Они свернули на черное, тускло блестевшее асфальтовое шоссе. Дождь немного утих. В двухстах ярдах от поворота, под двумя дубами, которые до сих пор не дали листьев, стоял обветшалый дом с мокрой черной крышей, похожий на ящик, на высоком каменном фундаменте. Мужчина и женщина пересекли двор – голый, без единой травинки, с утрамбованной землей, где вода скучно стояла в лужах без бликов и отражений.

Он постучал в дверь и отступил, пропуская жену вперед. Открыл им высокий негр, теперь он был в рабочем комбинезоне и босой, в одних носках.

– Добрый вечер, мисс Аллен, – сказал он. – Вот спасибо, что приехали, да ещё в такой дождь.

– Зачем ты звал нас, Джейк?

– Из-за этой девушки, Виолы, – сказал он и попятился в дом; они вошли за ним.

Женщина-негритянка с черным, худым лицом поднялась со стула у плиты в центре комнаты, натянуто кивнула и сдвинула на лоб очки в стальной оправе.

– Из-за этой девушки, – сказала она.

– А что с ней? – спросила женщина.

– Валяется в постели и не встает. Я говорю ей, чтоб уезжала, а она не отвечает. Лежит и молчит. Три дня уже. – Она сердито запыхтела, потом продолжала более сдержанно: – Сами пойдите поглядите.

– Я поговорю с ней.

Взявшись за ручку двери в другую комнату, негритянка повторила:

– Вы скажите ей, мисс Аллен, пусть уезжает.

Шторы были задернуты, сквозь щель проникал скудный свет, выхватывая из сумрака кресло-качалку с наваленной одеждой и серым жакетом сверху, стол у стены и кровать.

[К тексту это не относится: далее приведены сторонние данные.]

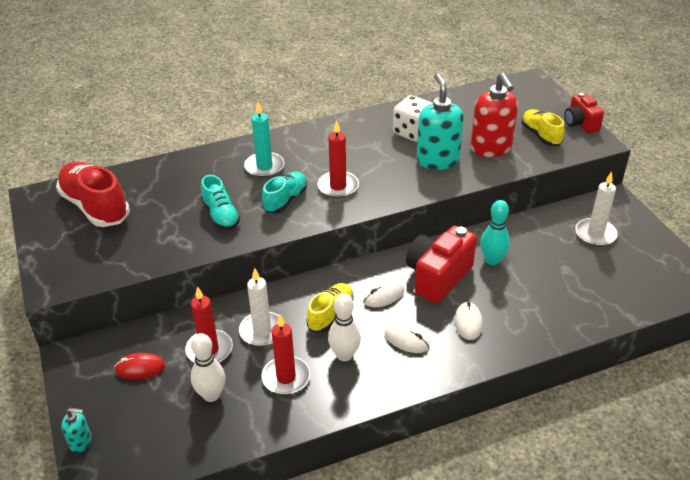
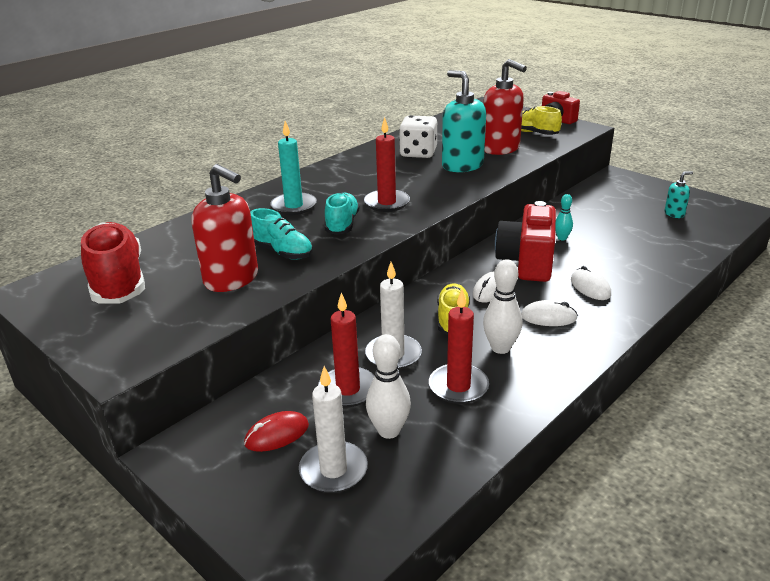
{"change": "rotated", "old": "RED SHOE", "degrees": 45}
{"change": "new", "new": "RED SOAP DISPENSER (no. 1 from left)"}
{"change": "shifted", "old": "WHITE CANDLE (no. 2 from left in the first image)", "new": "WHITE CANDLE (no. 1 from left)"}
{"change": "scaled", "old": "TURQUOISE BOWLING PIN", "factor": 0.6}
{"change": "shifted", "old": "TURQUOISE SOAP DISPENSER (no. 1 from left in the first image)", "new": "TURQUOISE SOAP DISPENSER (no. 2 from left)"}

Она лежала на спине, натянув до подбородка простыню. Когда они вошли, она скосила на них глаза, всего на секунду, и медленно отвела, снова уставясь в потолок.

– Виола, – сказала женщина.

Женщина на кровати не отзывалась, и лицо её не изменило выражения.

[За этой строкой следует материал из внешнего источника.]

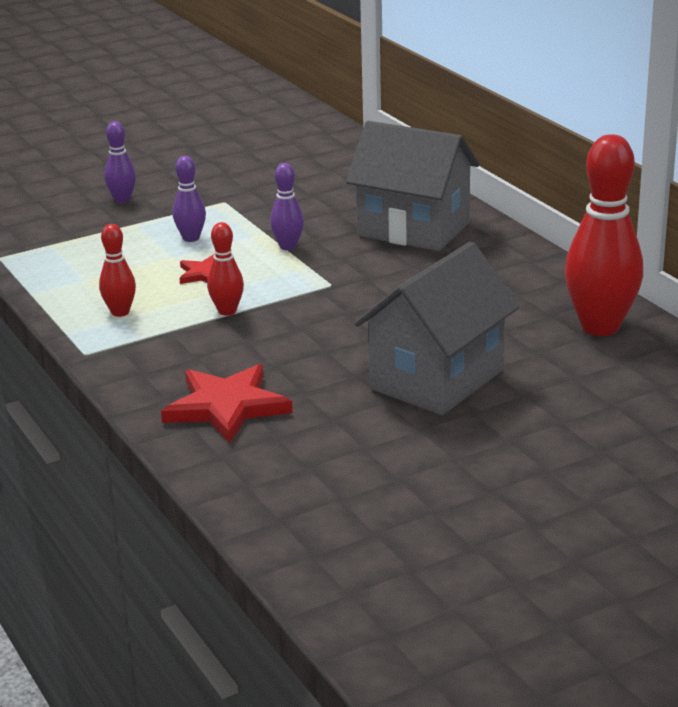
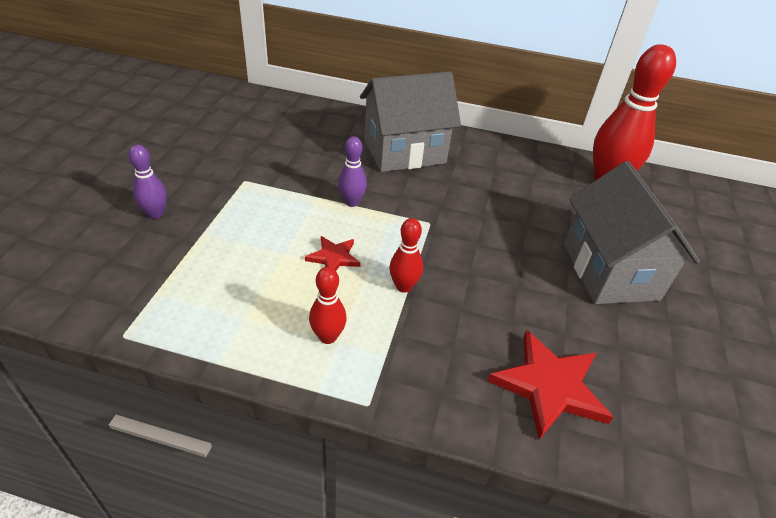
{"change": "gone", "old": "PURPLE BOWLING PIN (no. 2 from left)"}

– Виола, ну-ка отвечай немедленно. – Она подошла ближе и положила руку на спинку стула у кровати. На стуле стоял ковш с водой, кусок сыра и открытая пачка печенья. – Ты меня слышишь? Ответь мне!

– Я вас слышу.

– Давай-ка, Виола, вставай. Так и заболеть недолго. – Она нетерпеливо тряхнула спинку стула. – Три дня – на одном сыре с печеньем.

Старая негритянка подошла ближе, её бугристое черное лицо в полумраке казалось лицом оракула.

– Вы ей скажите, чтоб уезжала, – сказала она.

– Слышала, Виола? Ты нехорошо поступаешь с этими людьми. Тебе надо уехать.

– Я слышу, – сказала женщина на кровати, все так же глядя в потолок.

– Я куплю тебе билет до дома. На автобус. Но тебе надо уехать.

– У меня есть деньги, – сказала она.

Белая женщина с минуту глядела вниз, на тело под простыней.

– Ты не можешь здесь оставаться, – добавила она.

– Да, мэм, – прозвучало с кровати.

– Так вставай и отправляйся, сейчас же. Слышишь меня?

– Да, мэм.

– До свиданья, Виола, – сказала она, но ответа не получила. И вышла в другую комнату, где ждали хозяева.

– Она уедет, мисс Аллен? – спросил негр.